Orlando is Virginia Woolf’s testimony to the
woman she was in
love with, Vita Sackville-West. The “biography’s” hero(ine) flits between genders, travels through the centuries from the Elizabethan era to the modern day, and delights the reader with his/her many adventures. This playful mock
biography is Virginia Woolf at her most light-hearted and yet Orlando still conveys some important messages about Woolf’s perception of
gender roles and sexuality, and the significance of the society an individual must inhabit and the rules s/he is subject to. Woolf suggests that gender is as fluid as the
clothes one wears and that being born male or female does not necessarily mean that your gender matches. When Orlando is a man and seduces the Russian princess, Sasha, he is free to reject the woman he was engaged to in order to pursue his new love interest.
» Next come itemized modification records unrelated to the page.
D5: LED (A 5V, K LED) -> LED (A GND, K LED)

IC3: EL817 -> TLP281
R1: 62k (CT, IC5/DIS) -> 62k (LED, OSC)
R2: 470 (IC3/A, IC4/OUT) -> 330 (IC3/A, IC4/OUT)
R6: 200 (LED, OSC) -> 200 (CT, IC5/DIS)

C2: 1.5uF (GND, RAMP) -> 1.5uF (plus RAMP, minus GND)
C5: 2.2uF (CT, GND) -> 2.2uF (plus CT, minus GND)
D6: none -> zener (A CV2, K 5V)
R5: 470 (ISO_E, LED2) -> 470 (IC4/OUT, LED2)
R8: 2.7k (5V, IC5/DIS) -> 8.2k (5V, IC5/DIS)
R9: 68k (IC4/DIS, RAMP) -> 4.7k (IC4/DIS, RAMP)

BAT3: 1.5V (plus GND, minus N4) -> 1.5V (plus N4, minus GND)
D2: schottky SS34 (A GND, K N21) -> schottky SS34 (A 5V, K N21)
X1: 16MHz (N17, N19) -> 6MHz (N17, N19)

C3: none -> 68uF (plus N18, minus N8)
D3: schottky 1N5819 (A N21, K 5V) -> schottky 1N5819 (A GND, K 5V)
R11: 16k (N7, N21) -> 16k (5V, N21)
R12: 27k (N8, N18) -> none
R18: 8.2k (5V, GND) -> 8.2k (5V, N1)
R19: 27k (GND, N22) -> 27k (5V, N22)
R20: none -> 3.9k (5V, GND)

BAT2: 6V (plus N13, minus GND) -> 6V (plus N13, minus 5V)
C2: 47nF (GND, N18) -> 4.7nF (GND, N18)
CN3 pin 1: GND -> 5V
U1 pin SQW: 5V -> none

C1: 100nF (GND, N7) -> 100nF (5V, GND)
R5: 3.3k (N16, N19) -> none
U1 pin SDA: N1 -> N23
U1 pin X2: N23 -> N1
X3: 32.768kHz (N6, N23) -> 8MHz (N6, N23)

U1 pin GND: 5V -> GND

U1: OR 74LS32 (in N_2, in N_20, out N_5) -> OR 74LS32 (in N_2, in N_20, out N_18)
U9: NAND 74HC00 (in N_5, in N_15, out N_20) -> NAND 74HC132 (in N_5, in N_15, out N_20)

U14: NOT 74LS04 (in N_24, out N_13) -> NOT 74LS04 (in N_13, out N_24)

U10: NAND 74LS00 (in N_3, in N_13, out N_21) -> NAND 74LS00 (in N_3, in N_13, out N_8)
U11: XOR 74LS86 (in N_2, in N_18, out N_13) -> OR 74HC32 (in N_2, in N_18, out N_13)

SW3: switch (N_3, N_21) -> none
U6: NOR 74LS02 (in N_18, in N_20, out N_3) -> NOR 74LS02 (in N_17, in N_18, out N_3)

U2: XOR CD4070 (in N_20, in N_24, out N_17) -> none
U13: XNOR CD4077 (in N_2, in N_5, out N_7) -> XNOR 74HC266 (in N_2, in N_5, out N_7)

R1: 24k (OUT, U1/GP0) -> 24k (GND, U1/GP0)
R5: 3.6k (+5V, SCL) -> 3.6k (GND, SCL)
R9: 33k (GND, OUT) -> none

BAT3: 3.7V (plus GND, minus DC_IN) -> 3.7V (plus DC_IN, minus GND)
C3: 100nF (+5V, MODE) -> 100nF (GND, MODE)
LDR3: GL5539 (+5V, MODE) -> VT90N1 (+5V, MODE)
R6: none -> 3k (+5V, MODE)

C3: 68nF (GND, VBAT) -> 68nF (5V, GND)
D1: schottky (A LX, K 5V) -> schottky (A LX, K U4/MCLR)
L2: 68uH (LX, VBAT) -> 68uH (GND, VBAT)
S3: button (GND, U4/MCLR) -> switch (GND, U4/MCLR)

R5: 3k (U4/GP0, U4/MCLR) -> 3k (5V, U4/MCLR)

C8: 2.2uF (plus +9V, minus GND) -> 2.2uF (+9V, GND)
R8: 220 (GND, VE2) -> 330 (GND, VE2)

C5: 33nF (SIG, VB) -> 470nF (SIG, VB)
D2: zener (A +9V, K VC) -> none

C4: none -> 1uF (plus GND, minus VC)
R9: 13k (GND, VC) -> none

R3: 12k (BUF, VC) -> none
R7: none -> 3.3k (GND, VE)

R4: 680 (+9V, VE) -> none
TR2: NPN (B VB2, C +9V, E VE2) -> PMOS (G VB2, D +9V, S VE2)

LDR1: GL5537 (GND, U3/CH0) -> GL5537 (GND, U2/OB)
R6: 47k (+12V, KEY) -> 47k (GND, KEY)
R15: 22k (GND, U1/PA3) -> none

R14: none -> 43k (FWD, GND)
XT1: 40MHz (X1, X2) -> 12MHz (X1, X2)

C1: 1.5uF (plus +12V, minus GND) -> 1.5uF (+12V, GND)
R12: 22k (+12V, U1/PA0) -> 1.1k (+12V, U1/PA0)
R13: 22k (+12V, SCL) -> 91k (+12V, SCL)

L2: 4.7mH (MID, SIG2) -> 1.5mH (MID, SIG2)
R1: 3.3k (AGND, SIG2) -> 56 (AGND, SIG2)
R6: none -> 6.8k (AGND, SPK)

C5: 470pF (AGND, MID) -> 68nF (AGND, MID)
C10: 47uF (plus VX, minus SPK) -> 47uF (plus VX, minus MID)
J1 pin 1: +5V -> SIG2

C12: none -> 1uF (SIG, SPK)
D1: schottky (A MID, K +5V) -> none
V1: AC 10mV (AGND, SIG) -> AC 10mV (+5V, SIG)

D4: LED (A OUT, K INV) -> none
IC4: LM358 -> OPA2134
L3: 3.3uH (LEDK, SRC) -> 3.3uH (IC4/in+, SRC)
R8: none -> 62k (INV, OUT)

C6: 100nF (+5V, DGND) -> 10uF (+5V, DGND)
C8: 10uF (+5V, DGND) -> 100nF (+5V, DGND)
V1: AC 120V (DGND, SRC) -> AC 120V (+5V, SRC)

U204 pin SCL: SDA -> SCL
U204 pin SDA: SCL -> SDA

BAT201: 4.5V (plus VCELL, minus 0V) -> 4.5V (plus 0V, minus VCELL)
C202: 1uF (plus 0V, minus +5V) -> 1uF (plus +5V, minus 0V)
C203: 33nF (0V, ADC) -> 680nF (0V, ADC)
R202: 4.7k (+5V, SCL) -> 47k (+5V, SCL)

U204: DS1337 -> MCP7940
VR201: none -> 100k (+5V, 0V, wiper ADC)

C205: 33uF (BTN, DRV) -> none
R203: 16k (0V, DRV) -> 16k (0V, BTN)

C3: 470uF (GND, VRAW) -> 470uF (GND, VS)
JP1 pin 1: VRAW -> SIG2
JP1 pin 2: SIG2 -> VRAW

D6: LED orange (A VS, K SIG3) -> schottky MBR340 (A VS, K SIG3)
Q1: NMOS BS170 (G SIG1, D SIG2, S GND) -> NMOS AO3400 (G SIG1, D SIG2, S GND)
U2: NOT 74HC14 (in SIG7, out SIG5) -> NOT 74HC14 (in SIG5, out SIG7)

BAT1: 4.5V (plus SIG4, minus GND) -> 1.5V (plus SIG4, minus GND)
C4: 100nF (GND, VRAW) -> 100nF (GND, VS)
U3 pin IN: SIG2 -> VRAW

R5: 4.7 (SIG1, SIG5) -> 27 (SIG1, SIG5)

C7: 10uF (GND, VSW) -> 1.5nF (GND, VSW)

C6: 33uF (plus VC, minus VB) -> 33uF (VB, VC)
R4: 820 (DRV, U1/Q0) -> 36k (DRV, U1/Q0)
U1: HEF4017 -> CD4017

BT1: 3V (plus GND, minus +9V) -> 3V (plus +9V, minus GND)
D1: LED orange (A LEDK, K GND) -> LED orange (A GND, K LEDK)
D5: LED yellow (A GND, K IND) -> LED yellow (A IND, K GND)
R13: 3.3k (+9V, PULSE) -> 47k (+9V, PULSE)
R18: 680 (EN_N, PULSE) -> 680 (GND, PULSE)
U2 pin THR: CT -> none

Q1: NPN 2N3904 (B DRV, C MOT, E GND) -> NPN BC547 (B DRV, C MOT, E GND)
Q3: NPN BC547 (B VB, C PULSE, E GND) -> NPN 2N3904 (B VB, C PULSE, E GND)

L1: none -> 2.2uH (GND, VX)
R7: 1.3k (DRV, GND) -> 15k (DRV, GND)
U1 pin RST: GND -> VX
However, in the Victorian era, when Orlando is a woman, she is stripped of her aristocratic right to inherit her family’s estate because she is a woman and is trapped within the large, cumbersome crinolines that were the fashion of the time. The symbolic nature of clothes is apparent throughout the
text as Orlando is liberated and subjugated in turn. Woolf’s witty and exciting biography, perhaps the most inventive love letter ever written, escaped the notice of the obscenity activists at the
time despite its lesbian purpose and content. The subtle inclusion of love between women stands in contrast to the less skilful attempt made by Radclyffe Hall in The Well of Loneliness. While Hall’s novel was successfully banned, Woolf’s lyrical and mischievous work was published and enjoyed. The text even includes photographs of Vita which serve to interweave fact with fiction. Orlando truly is a masterpiece as it tackles the difficult and contentious subject matter of gender roles with humour, playfulness, and subtlety.